Nous ne voulions pas être des conseillers municipaux ou des fonctionnaires. Nous voulions nous perdre dans la réalité, mais en parler à partir de la déformation de la réalité apparente, comme l’a toujours fait la mythologie. Nous avons travaillé avec les voisins et les passants de ces quartiers, parfois en laissant simplement la caméra et en espérant qu’à force d’attente et d’observation, de petits gestes émergeraient qui élèveraient le documentaire au rang de science-fiction, et d’autres fois en intervenant directement sur la scène, en proposant des rôles improvisés aux voisins et même en intervenant nous-mêmes dans le paysage.
En partant du concept d’une carte postale touristique impossible, nous avons senti que nous pouvions capturer un voyage où certaines questions deviendraient visibles, comme l’hostilité et l’isolement des espaces publics par rapport aux personnes qui les habitent, l’atmosphère de frustration ou de crise permanente…
Le film s’ouvre sur un prologue constitué d’une sorte de clip publicitaire de la ville de Madrid, en total contrepoint avec ce que vous développez ensuite, tant dans la forme que dans le contenu. D’où vient ce prologue et pouvez-vous expliquer ce choix ?
Ces images appartiennent à un programme de la télévision publique espagnole qui consiste à montrer des villes survolées par des hélicoptères pendant qu’une voix omniprésente, qui semble être celle de Dieu, vous parle d’elles. En somme, c’est le pouvoir qui survole les villes et les décrit. Cette voix presque dystopique, menaçante et ridicule à la fois, nous a semblé être une bonne source pour le voyage du film.
La musique et le son jouent un rôle fondamental dans le film. Musique dissonante, sons choisis et spatialisés à la manière de Tati ou de Jerry Lewis. Pouvez-vous nous expliquer votre approche du son ?
Pendant les années où nous avons filmé les quartiers de la ville, nous n’avons emporté que le son de référence de la caméra. Nous estimions qu’il était important de ne pas déployer une équipe de tournage complète lors des promenades. Le fait de ne pas avoir ce « vrai son » nous a permis de ne pas y être condamnés et de pouvoir fantasmer autant que possible avec le son en post-production pour construire le ton et le rythme de l’imagination et de la rêverie.

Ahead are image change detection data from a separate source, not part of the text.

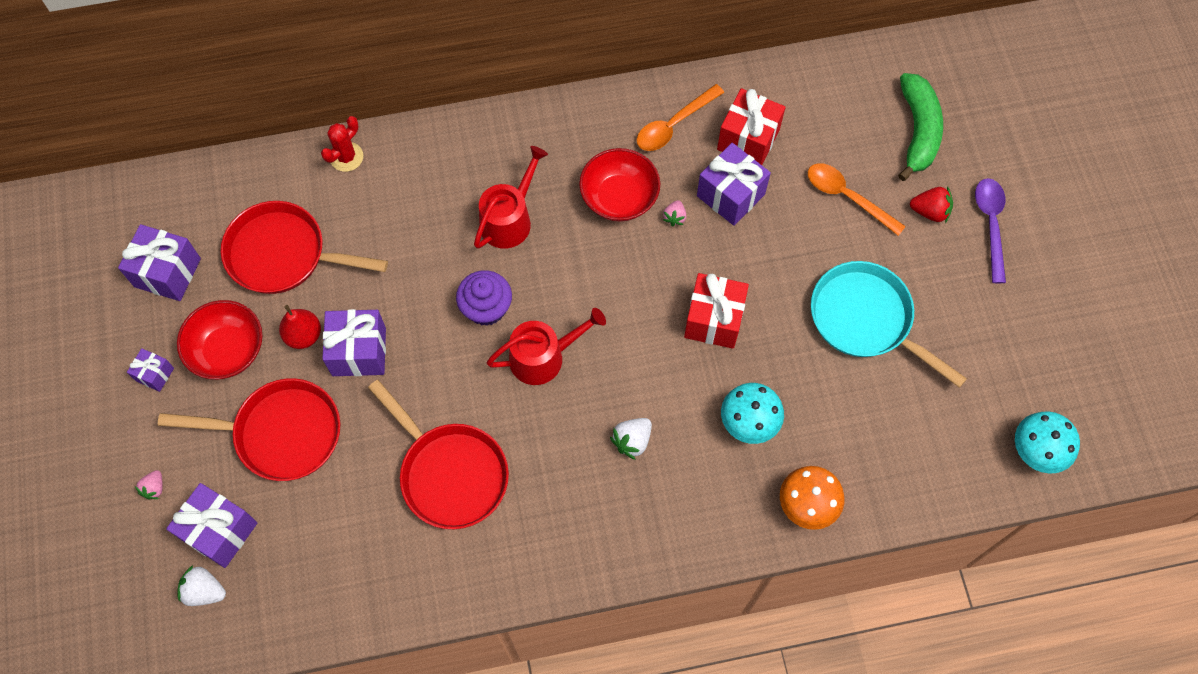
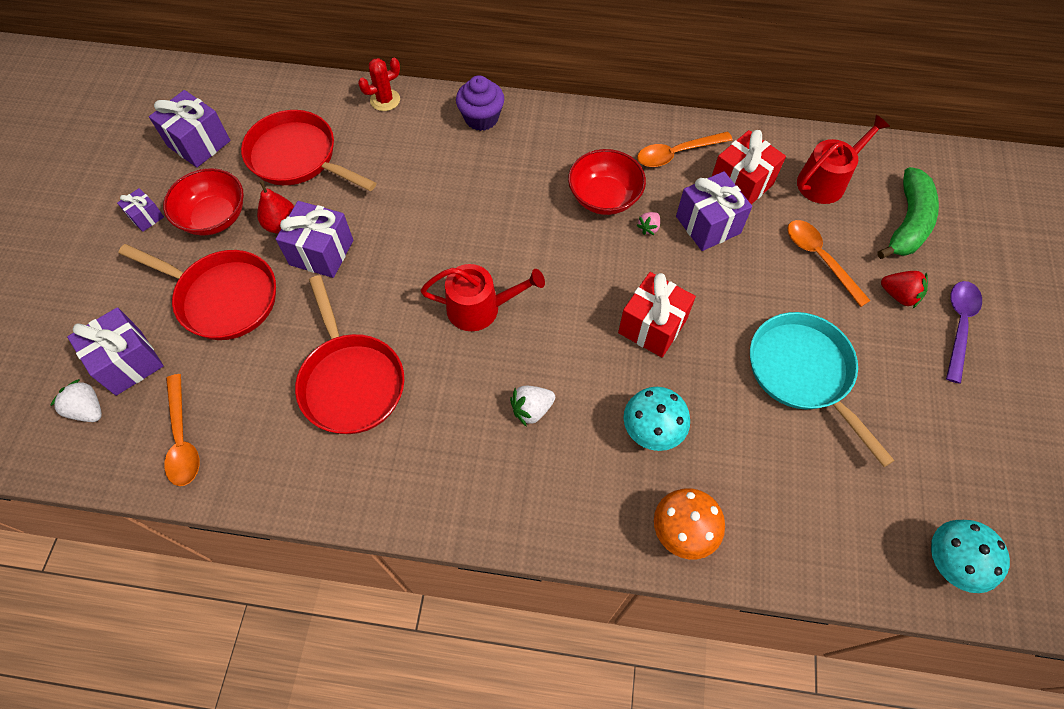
camera: 20 degrees right, 5 degrees down
(154, 488) = (95, 307): pink strawberry -> none
(313, 585) = (182, 439): none -> orange spoon
(486, 308) = (447, 251): purple cupcake -> purple cupcake (481, 118)
(509, 219) = (499, 186): red watering can -> red watering can (825, 181)

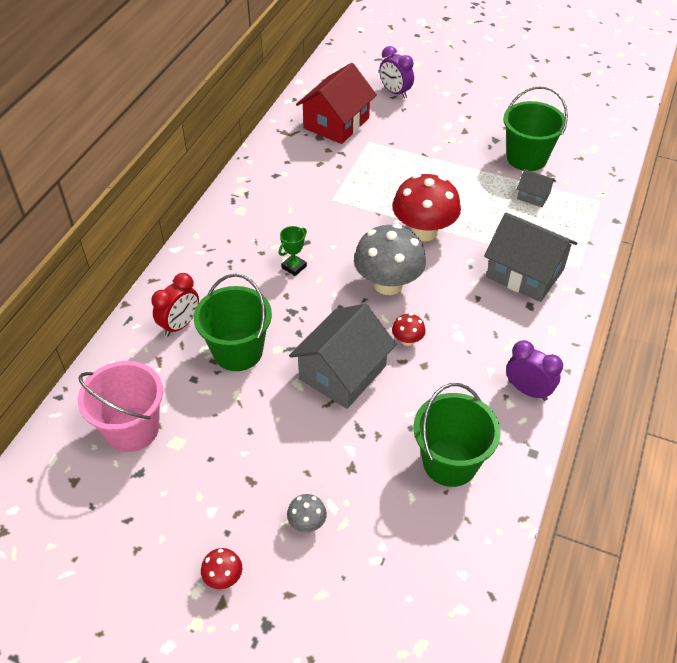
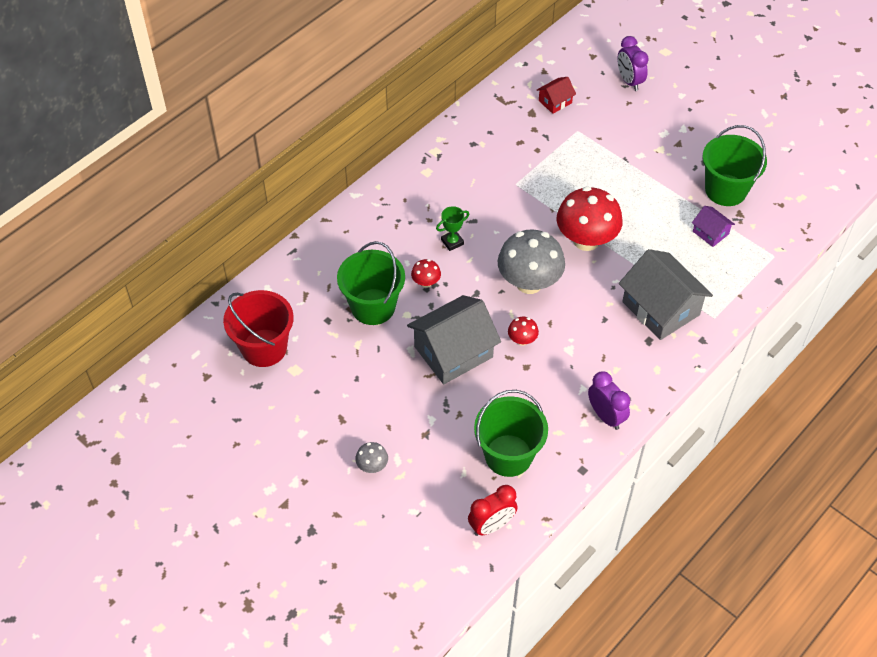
camera: 20 degrees right, 5 degrees up
(132, 429) = (264, 348): pink bucket -> red bucket
(180, 325) = (333, 268): red clock -> red clock (491, 525)
(223, 577) = (293, 486): red mushroom -> red mushroom (426, 282)
(336, 123) = (555, 102): red house -> red house, size x0.48
(533, 196) = (710, 233): grey house -> purple house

Le film se termine de manière surprenante, en rupture avec ce qui a précédé : un plan peuplé, situé dans un moment et un contexte politique précis. Souhaitez-vous faire un commentaire ?
En nous promenant dans l’un des quartiers de Madrid pendant l’une des plus importantes tempêtes de neige que la ville ait jamais connue, nous sommes tombés sur cette image et avons clairement senti qu’elle ferait partie du film. Sans vouloir en expliquer trop les significations possibles, il y avait quelque chose dans ce sentiment d’effort collectif titanesque, derrière les barreaux d’un grand champ inhospitalier, qui correspondait à la narration du film. D’autre part, l’hymne de l’Union européenne, ainsi que l’un des discours du chef de l’État espagnol (le roi Felipe VI) nous ont semblé être une manière ludique de continuer à pointer du doigt ce conflit entre le peuple et le pouvoir.
Comment vous y prenez-vous pour écrire et réaliser un film en trio ? Pouvez-vous résumer votre carrière et nous parler de la naissance de votre trio de réalisateurs ?
Pour nous, faire des films collectivement est quelque chose de très naturel et en même temps le résultat d’une décision très consciente. Nous partageons une amitié et des affinités depuis des années, et c’est de là que naissent les films que nous réalisons, et non l’inverse.
« Espíritu escalera » est le collectif cinématographique que nous avons créé il y a quelque temps, au sein duquel nous montons des projets et les abordons ensemble, en jouant différents rôles en fonction de la nature de chaque projet. Mitologia de barrio n’aurait jamais pu exister si nous ne l’avions pas réalisé collectivement, en partageant nos intuitions, nos débats et nos affinités.